二度の世界的な大戦を経験した私たち日本人が、「世界平和」を望むことに異論を唱える者はいないでしょう。祖母の戦争体験を聞いたあの日から、私自身も強く「世界平和」を望んでいます。では、どうやって「世界平和」を現実のものとして一歩ずつでも近づけていくのか。そう考えたときに「国連」の存在が大きな意味を持って私の中に浮かんできました。「全世界の平和を守ること」「各国間に友好関係を作り上げること」国連の重要な目的の中に、この二つが掲げられています。そして、平和維持のために大きな権限を持ち、世界の国々をリードしていくのが安全保障理事会の常任理事国です。いわば、常任理事国に世界の未来が託されていると言っても過言ではありません。しかしながら、現在、常任理事国5カ国がすべて核兵器保有国であるのは厳然とした事実です。日本は国連から厚い信頼を受け、非常任理事国に最多の10回選ばれ、また世界第2位の分担金を国連に拠出しています。さらに唯一の被爆国として、最も核兵器の恐ろしさを理解しています。だからこそ日本はもっと自信をもって平和のために積極的協力と責任を果たす姿勢を世界に向けて示すべきではないでしょうか。核兵器をもたない日本が常任理事国になることで、世界を「平和」の2文字でつなぐ要として本当の力を発揮することができるのではないでしょうか。

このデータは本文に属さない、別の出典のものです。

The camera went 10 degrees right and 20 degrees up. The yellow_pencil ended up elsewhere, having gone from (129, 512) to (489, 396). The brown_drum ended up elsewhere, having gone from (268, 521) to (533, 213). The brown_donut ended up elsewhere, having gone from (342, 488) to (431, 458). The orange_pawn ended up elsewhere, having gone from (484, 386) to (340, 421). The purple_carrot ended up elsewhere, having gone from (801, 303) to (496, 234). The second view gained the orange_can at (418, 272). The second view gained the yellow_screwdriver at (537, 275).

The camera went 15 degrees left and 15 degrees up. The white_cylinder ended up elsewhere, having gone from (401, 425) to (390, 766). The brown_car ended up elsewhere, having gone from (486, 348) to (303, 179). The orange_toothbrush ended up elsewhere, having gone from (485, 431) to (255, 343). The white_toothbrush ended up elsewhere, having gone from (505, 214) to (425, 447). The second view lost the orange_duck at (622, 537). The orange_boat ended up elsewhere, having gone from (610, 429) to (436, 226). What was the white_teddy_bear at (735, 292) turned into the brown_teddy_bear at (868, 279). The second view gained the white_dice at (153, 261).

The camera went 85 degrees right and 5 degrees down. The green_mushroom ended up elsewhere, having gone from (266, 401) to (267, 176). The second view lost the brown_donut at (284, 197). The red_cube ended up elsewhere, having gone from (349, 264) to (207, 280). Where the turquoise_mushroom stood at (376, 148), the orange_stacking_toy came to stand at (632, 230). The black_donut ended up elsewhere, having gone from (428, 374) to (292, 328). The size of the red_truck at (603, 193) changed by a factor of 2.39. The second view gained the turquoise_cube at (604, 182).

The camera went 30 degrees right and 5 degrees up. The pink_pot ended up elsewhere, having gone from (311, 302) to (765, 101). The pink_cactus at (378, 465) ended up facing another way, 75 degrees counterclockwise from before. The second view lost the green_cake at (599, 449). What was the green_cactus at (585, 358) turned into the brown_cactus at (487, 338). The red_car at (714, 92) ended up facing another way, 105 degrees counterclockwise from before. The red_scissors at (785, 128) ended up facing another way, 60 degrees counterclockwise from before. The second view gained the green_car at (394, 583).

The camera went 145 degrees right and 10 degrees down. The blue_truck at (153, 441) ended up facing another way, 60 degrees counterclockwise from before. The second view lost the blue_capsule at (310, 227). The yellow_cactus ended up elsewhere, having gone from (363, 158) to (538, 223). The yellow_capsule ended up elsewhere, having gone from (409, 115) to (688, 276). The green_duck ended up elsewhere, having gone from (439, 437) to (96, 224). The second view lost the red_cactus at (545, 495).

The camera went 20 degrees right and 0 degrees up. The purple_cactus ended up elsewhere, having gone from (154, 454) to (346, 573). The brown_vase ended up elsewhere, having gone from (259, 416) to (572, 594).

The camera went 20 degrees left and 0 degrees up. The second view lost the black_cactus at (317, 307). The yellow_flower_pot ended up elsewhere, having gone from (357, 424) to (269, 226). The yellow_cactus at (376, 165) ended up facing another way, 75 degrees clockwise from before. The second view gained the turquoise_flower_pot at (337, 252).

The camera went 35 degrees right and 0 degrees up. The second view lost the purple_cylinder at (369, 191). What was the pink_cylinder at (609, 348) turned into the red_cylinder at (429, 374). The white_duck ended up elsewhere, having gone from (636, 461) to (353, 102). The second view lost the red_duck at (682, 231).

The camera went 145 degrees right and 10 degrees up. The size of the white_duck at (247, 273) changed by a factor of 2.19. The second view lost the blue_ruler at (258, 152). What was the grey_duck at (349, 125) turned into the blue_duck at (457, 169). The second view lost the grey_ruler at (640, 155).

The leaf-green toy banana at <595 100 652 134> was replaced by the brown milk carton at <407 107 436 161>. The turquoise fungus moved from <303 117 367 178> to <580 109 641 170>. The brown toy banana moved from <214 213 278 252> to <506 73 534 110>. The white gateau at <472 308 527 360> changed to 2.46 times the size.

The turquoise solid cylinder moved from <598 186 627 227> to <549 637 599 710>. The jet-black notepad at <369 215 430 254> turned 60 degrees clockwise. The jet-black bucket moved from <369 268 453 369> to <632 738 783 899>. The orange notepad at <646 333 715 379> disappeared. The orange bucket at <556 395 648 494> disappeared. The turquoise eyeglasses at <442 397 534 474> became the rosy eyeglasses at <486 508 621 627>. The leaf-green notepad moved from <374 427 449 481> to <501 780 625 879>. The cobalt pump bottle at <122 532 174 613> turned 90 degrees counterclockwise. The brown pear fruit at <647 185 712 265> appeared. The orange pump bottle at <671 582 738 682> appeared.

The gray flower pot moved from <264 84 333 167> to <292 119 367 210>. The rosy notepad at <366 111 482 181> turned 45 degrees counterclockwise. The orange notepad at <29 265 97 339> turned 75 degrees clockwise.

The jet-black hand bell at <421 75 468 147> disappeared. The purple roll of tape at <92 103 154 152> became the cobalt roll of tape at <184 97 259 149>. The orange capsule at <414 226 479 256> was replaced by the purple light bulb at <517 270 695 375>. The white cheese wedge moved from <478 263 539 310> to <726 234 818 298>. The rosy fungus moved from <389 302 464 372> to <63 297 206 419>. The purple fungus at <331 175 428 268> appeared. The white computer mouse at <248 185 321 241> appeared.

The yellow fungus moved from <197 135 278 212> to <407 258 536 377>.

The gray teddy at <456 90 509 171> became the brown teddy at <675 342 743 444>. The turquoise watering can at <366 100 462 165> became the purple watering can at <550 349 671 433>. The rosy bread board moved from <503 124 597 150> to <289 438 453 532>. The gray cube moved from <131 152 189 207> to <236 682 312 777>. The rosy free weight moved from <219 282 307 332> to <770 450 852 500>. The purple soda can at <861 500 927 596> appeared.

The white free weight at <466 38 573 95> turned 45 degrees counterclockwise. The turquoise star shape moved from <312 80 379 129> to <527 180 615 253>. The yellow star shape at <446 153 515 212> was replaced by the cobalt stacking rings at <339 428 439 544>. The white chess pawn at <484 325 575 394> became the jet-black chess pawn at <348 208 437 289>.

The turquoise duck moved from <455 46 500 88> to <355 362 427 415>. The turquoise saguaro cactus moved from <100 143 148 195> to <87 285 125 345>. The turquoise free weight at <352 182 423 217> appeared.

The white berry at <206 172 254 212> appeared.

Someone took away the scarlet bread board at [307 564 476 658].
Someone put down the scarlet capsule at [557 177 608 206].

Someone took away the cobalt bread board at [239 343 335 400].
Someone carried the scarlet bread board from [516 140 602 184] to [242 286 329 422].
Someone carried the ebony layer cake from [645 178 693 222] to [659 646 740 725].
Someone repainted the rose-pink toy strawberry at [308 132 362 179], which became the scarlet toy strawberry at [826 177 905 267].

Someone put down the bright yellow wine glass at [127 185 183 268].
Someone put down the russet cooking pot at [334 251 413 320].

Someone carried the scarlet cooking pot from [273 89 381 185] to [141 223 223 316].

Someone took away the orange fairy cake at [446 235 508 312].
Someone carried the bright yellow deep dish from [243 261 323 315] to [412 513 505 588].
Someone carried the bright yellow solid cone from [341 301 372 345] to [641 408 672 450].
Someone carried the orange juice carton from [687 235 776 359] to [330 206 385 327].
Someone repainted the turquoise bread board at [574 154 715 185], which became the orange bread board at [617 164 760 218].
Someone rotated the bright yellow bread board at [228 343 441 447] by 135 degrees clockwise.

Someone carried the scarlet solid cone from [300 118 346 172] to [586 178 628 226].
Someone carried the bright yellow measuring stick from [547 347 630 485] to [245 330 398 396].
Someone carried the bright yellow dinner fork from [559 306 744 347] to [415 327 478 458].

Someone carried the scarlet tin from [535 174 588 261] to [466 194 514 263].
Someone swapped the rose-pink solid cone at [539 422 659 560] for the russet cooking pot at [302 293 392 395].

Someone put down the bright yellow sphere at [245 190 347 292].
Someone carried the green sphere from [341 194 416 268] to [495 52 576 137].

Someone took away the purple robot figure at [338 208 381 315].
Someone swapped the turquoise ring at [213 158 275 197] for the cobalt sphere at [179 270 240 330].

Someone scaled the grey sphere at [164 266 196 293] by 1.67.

私と同じ宮崎県出身の誇れる男性がいます。井ノ上正盛氏、イラク大使第一級書記官。彼は2003年、イラク戦争中に現地で何者かの銃弾を受け、30歳という若さで帰らぬ人となりました。井ノ上氏は、幼いときに見た、中東の貧しく危険な生活を追った番組に影響されて、世界が平和であることの緊急性と重要性を強く感じ、外務省に入省されたのです。当時小学5年生だった井ノ上少年は飢餓に苦しむ人々についてこう語っています。「ぼくたち日本人は、これらのことを十分に理解して生活していかなくてはいけないとおもいます。それと同時に飢えに苦しむ人々に少しでも、できることをしていかなくてはいけないとぼくは思いました。」

私はこの井ノ上少年の言葉が偶然にも、祖母の言葉と重なっているように思えました。祖母の、戦争、核に対する思いは、井ノ上氏が世界に平和と平等を強く求めた思いと同じです。戦争、そして核をなくすためには、井ノ上氏が行動したように私もまたすぐに行動しなければならないのです。祖母が私たちに託した切実な願いを叶えるためにも、大きな志を持ちながら目指した世界を見ることができなかった井ノ上氏の思いを現実にするためにも、私は平和を強く願う日本の代表者として国連の一職員となり、世界平和の実現のために精一杯力を尽くしたいと思います。